Tara Suri in Cosmo Girl
Tara Suri in CosmoGIRL as "The Giver"

Tara Suri has recently launched TurnYouWorldAround.org and Aandolan.org (which means a movement for change in Hindi) is an organization that "implements social-change initiatives and provides youth with the tools to become changemakers." I don't want to spoil the surprise waiting for you if you explore the site for a few minutes.

TurnYouWorldAround - Aandolan's recent project is Connect a Kid, where youth can create projects to fund-raise for OLPC's Give Many program through their school, community, or just friends and family:

[Connect a Kid] is an initiative of Aandolan, an organization started by teens that provides youth with the tools to become change-makers. Having partnered with OLPC, [Connect a Kid] works to raise funds to purchase laptops, and also aims to raise awareness about the need for global education. Youth register --- and then work with friends and family to help kids around the world!
Tara Suri on CNN's YPWR
Tara Suri on CNN's YPWR
The website and information packet you get post-registration provide fundraising event ideas, action plan outlines, and other useful tools to create, promote, and evaluate project(s). The groundbreaking part of this is that it's a youth-to-youth program, empowering both the recipient of the XO laptop as well as the giver to realize their ability to organize and enact change.

CNN's YPWR (Young People Who Rock) has a blog post up about Tara, and now an interview at cnn.com/video

Disclosure: I work at Youth Service America, where Tara Suri is a member of the National Youth Council, a collection of amazing young people who make the likes of most of us tired with just seeing the amount of good they get done on a daily basis. She's a co-founder of HOPE (Helping Orphans Pursue Education) (when she was 13). She was also named Cosmo Girl of the year for 2007.

1 Comment

Amazing people do amazing things.

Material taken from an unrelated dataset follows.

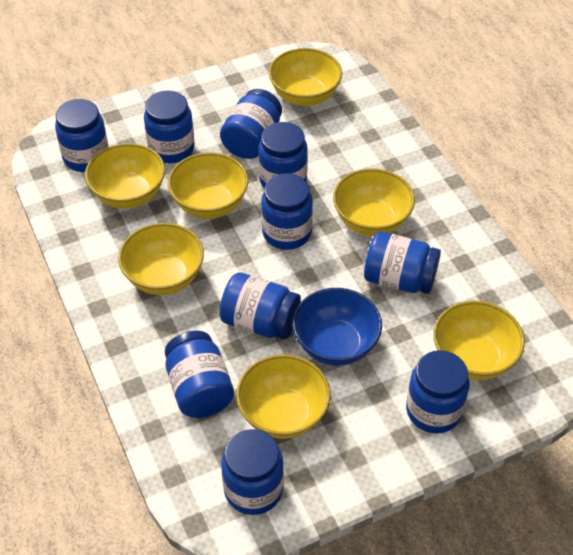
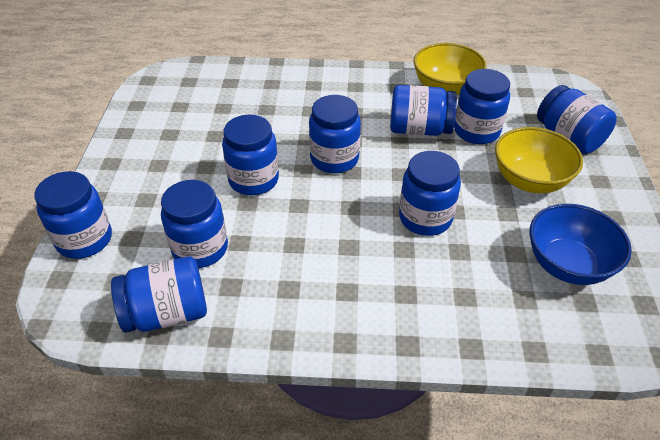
blue jar: 10 -> 9
yellow bowl: 7 -> 2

And Tara is obviously that; amazing.

Though there was something strange I did not find on Aandolan's website you would expect from a project absolutely commited to eliminating poverty through education (considering my knowledge of OLPC, it's mission, and supporters); there was an absence of an absolute and singular method by which that goal is achieved.

Or, in other words, there is no where on that site that says Aandolan will forgo their mission of educating poverty stricken children over a 1st world pissing match between Linux and Windows.

Please see Epaati for a case in point of why the FOSS purist argument is ridiculous to begin with - there will be committed groups of developers to produce educational software no matter what platform. For free, even.